Did it a few years ago from Plymouth without problems. Doing it again next week, same method. Bon Voyage.


----------



## teemyob (Nov 22, 2005)

*fridge*

No, as said. Do not forget to turn it off.

That is fine on some open deck ferry ships..

Cap Finistere/Pont Aven is a closed deck.

*Freeze Foods to as low as possible a temperature before putting in Motorhome/Camper Fridge. As an example, put fast freeze on or turn up appliance before transferring to van fridge.
*Run Motorhome Fridge/Freezer on full setting for as at least 24 hours before departure.
*Do Not put unfrozen foods into camper fridge.
*Pack with ice packs or Bottles (square containers are best) filled with frozen water. Pack spaces with packet foods. Those small square milk cartons are good and you can use the milk at the other end.

If you have the Battery Capacity and are able to re-charge on reaching spain with either solar, engine or combination. Switch the fridge to 12v Energy first.

TM


----------



## Zebedee (Oct 3, 2007)

*Re: fridge*



teemyob said:


> If you have the Battery Capacity and are able to re-charge on reaching spain with either solar, engine or combination. *Switch the fridge to 12v Energy first*. TM


But beware of doing so if you don't find a hook-up and don't have solar! 8O

A tip I was given a while ago TM - and worth a mention I think. It was something that had not occurred to me, although it's pretty obvious now I've been told! 

When you drive with the fridge switched to 12 volt, it (_the fridge_) will rob the majority of the available power from the alternator, and very little will go to re-charging your leisure battery.

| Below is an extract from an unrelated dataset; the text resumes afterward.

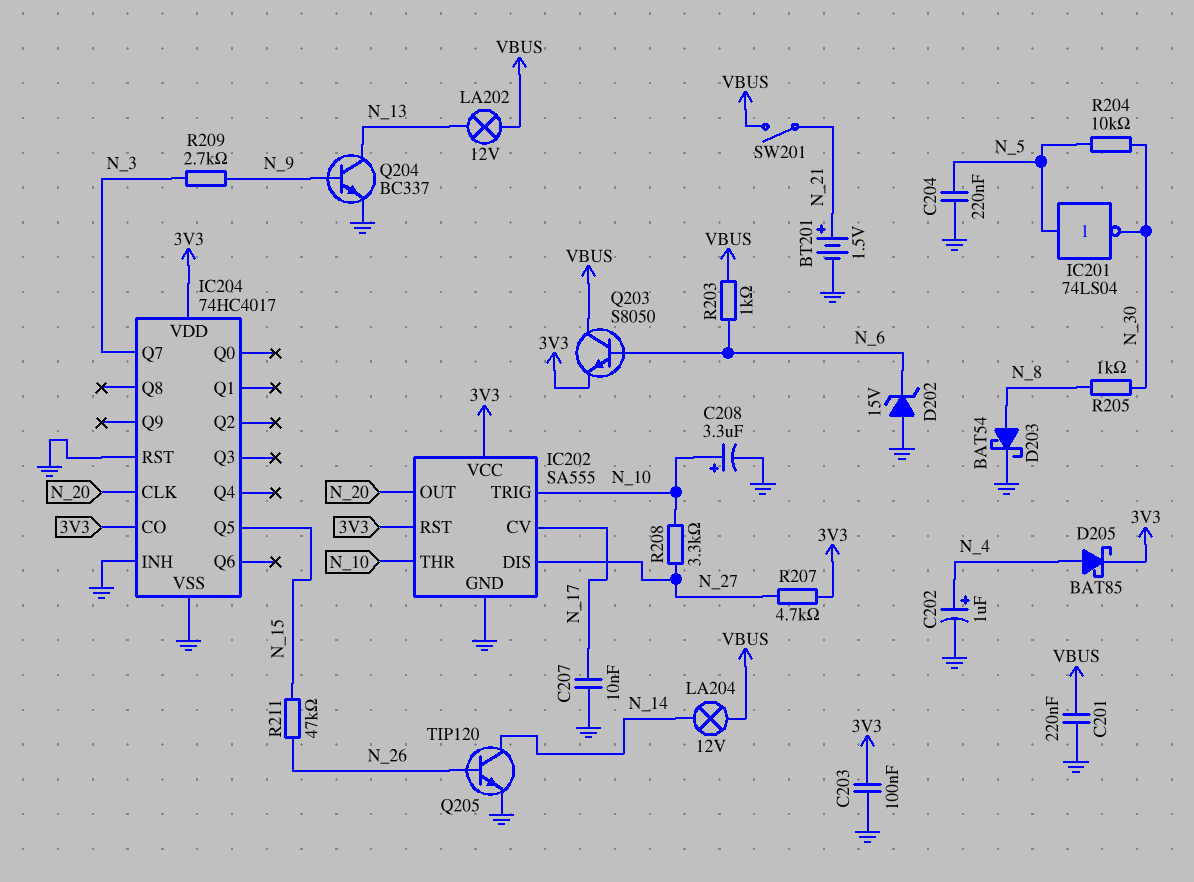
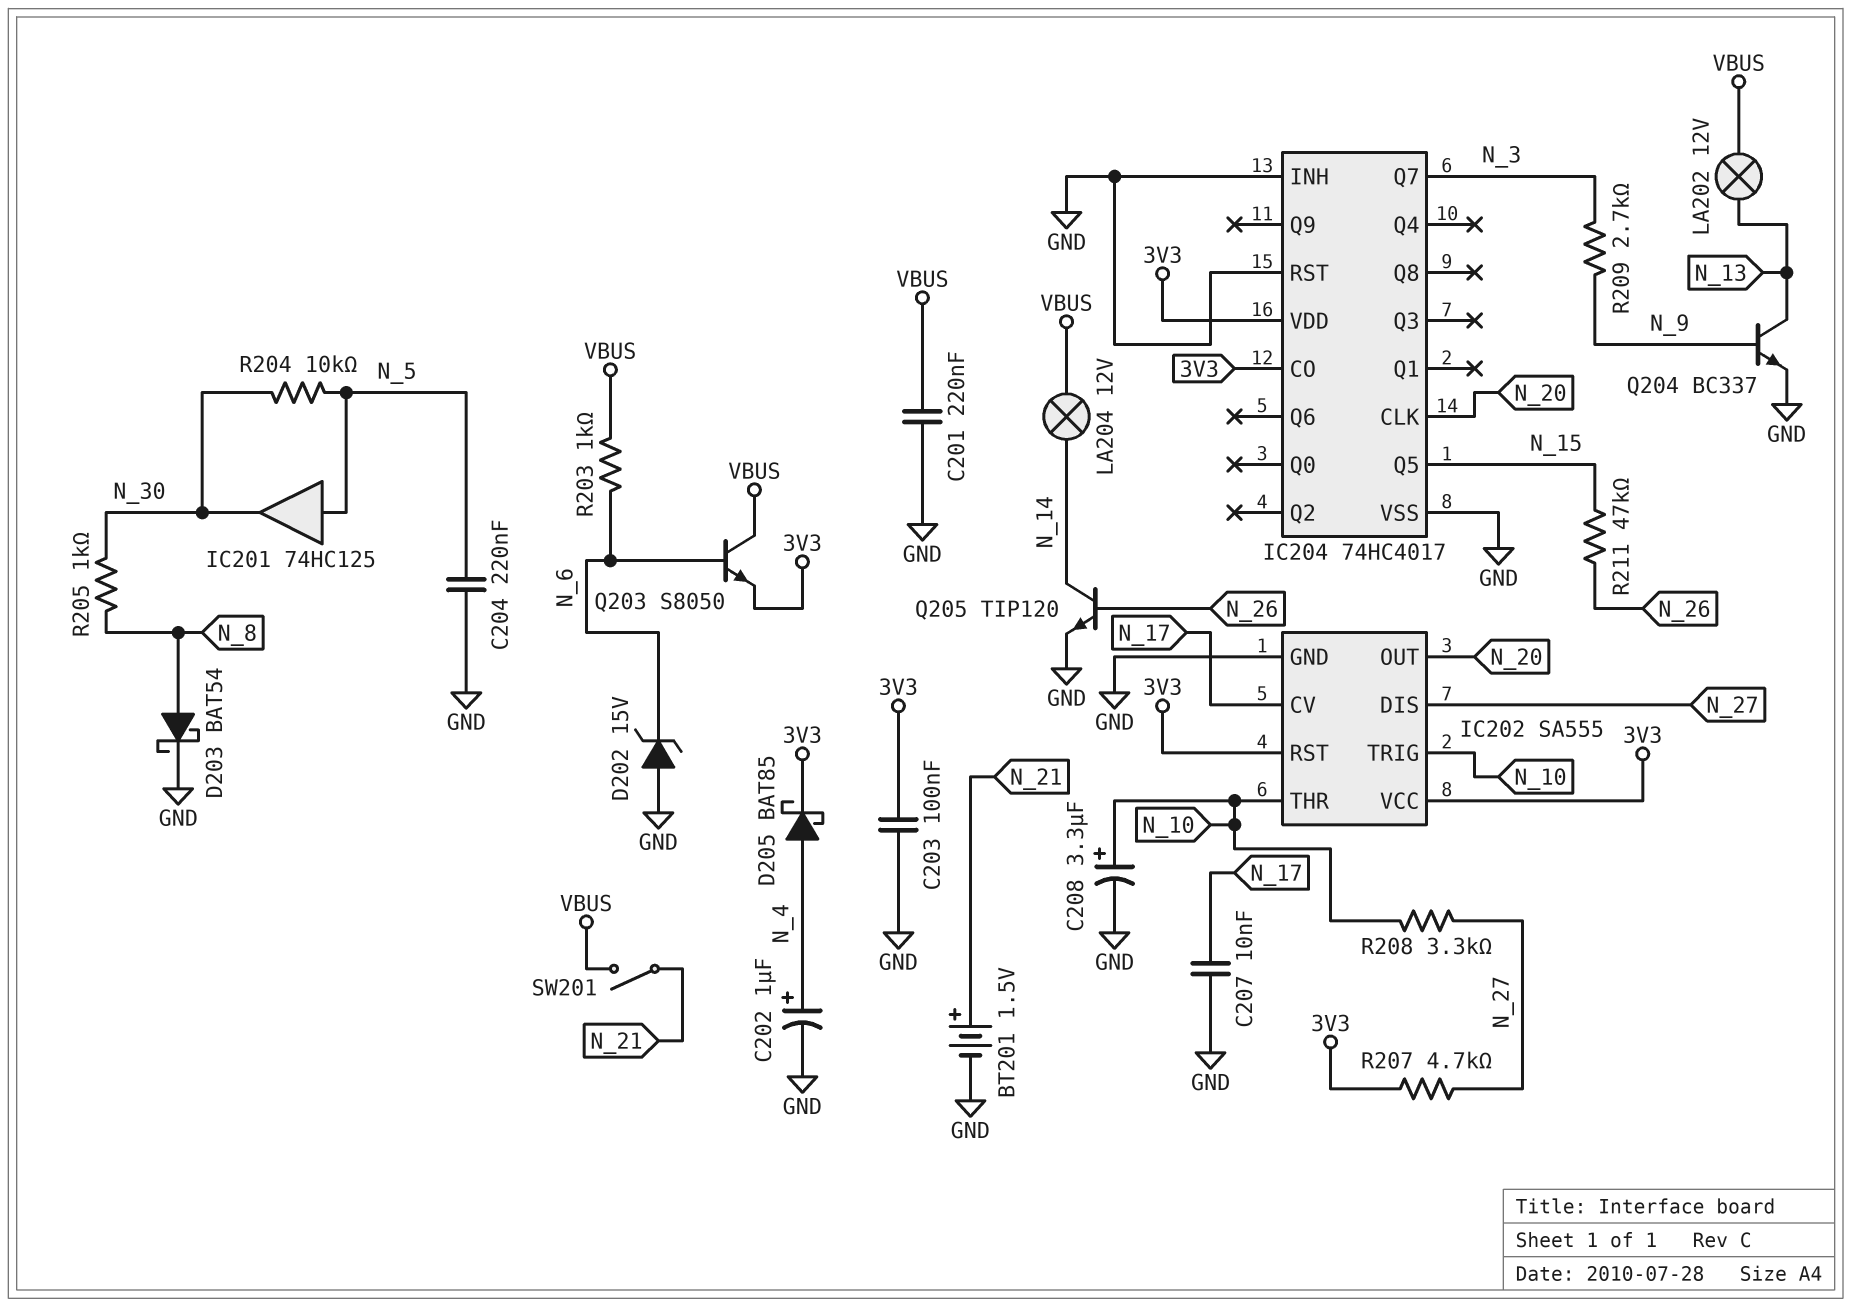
IC201: NOT 74LS04 (in N_5, out N_30) -> buffer 74HC125 (in N_5, out N_30)

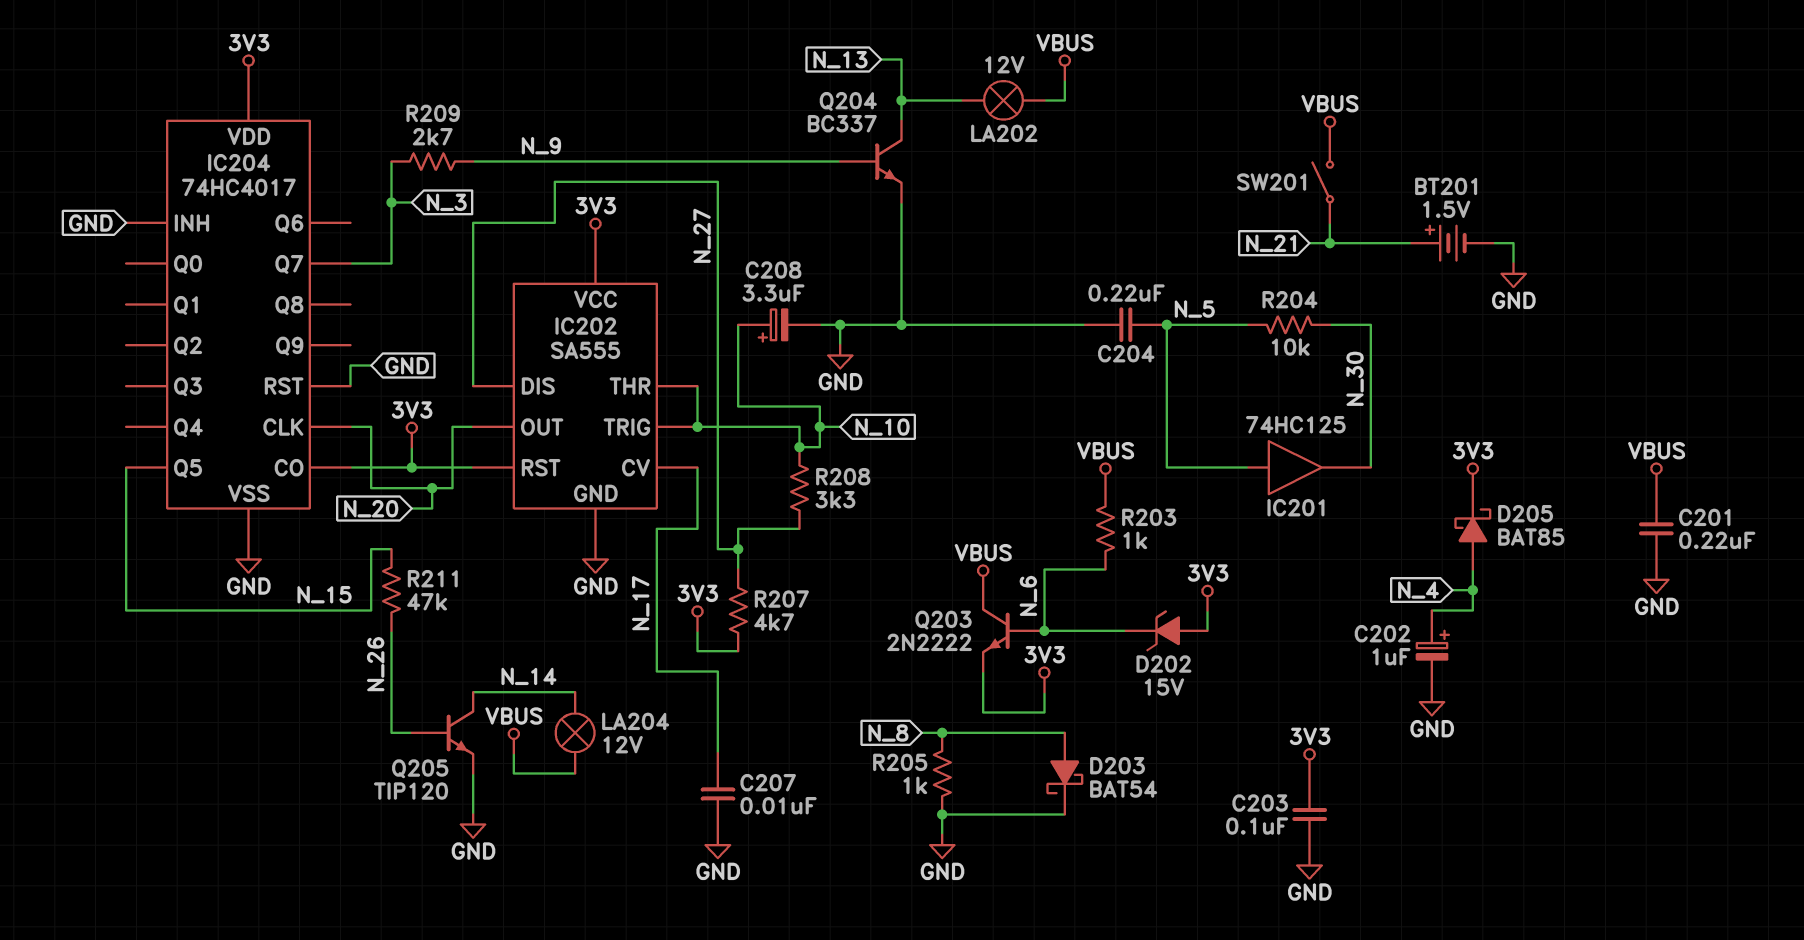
D202: zener 15V (A GND, K N_6) -> zener 15V (A 3V3, K N_6)
Q203: NPN S8050 (B N_6, C VBUS, E 3V3) -> NPN 2N2222 (B N_6, C VBUS, E 3V3)
R205: 1k (N_8, N_30) -> 1k (GND, N_8)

Worth bearing in mind if your leisure battery is running a bit low and (_for example_) you are moving only a short distance between Aires with no hook-up! _(Experience speaking here - before I was advised! 8O )_

Dave


----------



## Penquin (Oct 15, 2007)

As others have said,

the gas supply being turned off is often checked at Plymouth from our experience, if you are on an EHU the night before run the fridge as cold as possible and fill up as many spaces with frozen milk bottle filled water that you can.

DO NOT OPEN THE FRIDGE.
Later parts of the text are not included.